With menopause I started getting vestibular migraines they are absolutely awful. HRT helped with these. My GP will only let me have a low dose because of the migraines, but it's definitely helped. Daily magnesium also seems to help.

Amitriptyline is the only med thats worked for me as a preventative. Sadly it has side affects for me that I dislike (dizziness and weight gain), but every time I try come off it, the migraines increase in frequency.

I think you have to try a lot of things before you find the med that works for you. I tried loads before amitriptyline.

Came here to say this! I don’t have nearly as many as I did and they don’t seem to last as long since taking Propanolol. I did have to up my dose a few times but now I’ve found the dose that works for me it’s made a huge difference

(And the chiropractor- I would marry him at this point 🤣)

Topirimate worked for me. Took 18 months to get to the right amount of time symptom free before I came back down the ladder and that was almost 8 years ago and I am still largely symptom free.

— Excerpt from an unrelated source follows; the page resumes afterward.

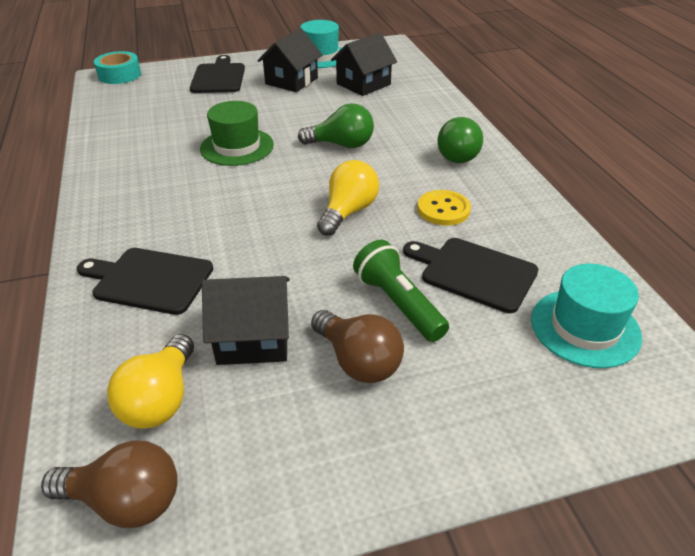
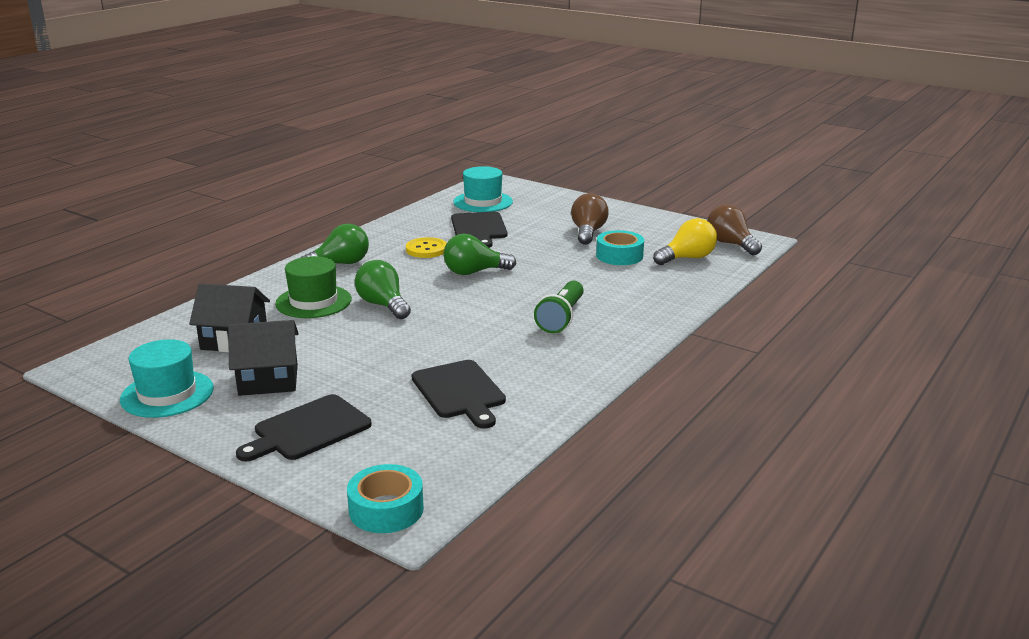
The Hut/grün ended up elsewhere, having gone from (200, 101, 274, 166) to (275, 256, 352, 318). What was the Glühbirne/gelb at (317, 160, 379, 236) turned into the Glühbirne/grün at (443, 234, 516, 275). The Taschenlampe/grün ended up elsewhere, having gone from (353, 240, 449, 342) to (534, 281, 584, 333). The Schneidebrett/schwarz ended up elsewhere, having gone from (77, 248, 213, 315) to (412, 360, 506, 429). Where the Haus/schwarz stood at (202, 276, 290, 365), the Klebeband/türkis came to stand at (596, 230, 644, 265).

If I do get a migraine now, I find pink migraleive, caffeine and a lie down does the trick.

Hang on in there.

@SandrenalsMyBloodType

I will try all of this.
Thanku

I know it's different strokes for different folks, but for me duloxetine changed my life. I went from having 6-7 migraines a month to maybe 3 a year (I took it for a year at high dose). I tried amitryptaline before that which didn't really help me.

Of all the triptans that helped me the most was zolmitriptan (nasal spray like you also take).

For me, light is a very big trigger, so being very careful with sunglasses and hats has helped.

I hope you find relief because migraines are the absolute worst!

Mine were hormone related, started in perimenopause and like you I’d have to spend 24 hours in bed in a completely dark room. I couldn’t keep any medication down as I’d vomit with even a sip of water. I’d be in so much pain I didn’t know what to do with myself.
HRT sorted them out OP, I haven’t had one for ages.
It’s miserable, I hope you find a solution x

I thought I would never be free of migraines and they blighted my life. I found I had a heart condition and put on medication to slow my heart rate down. Not had one in over a year. It was something I had no idea about and never thought could cause it. Try exploring every avenue as to what is causing them.

I feel your pain literally. I get 3-4 migraines a week and propranolol doesn’t work so now switching to amitryptaline. Have you tried tracking things like caffeine? Does your usage change over the weekend?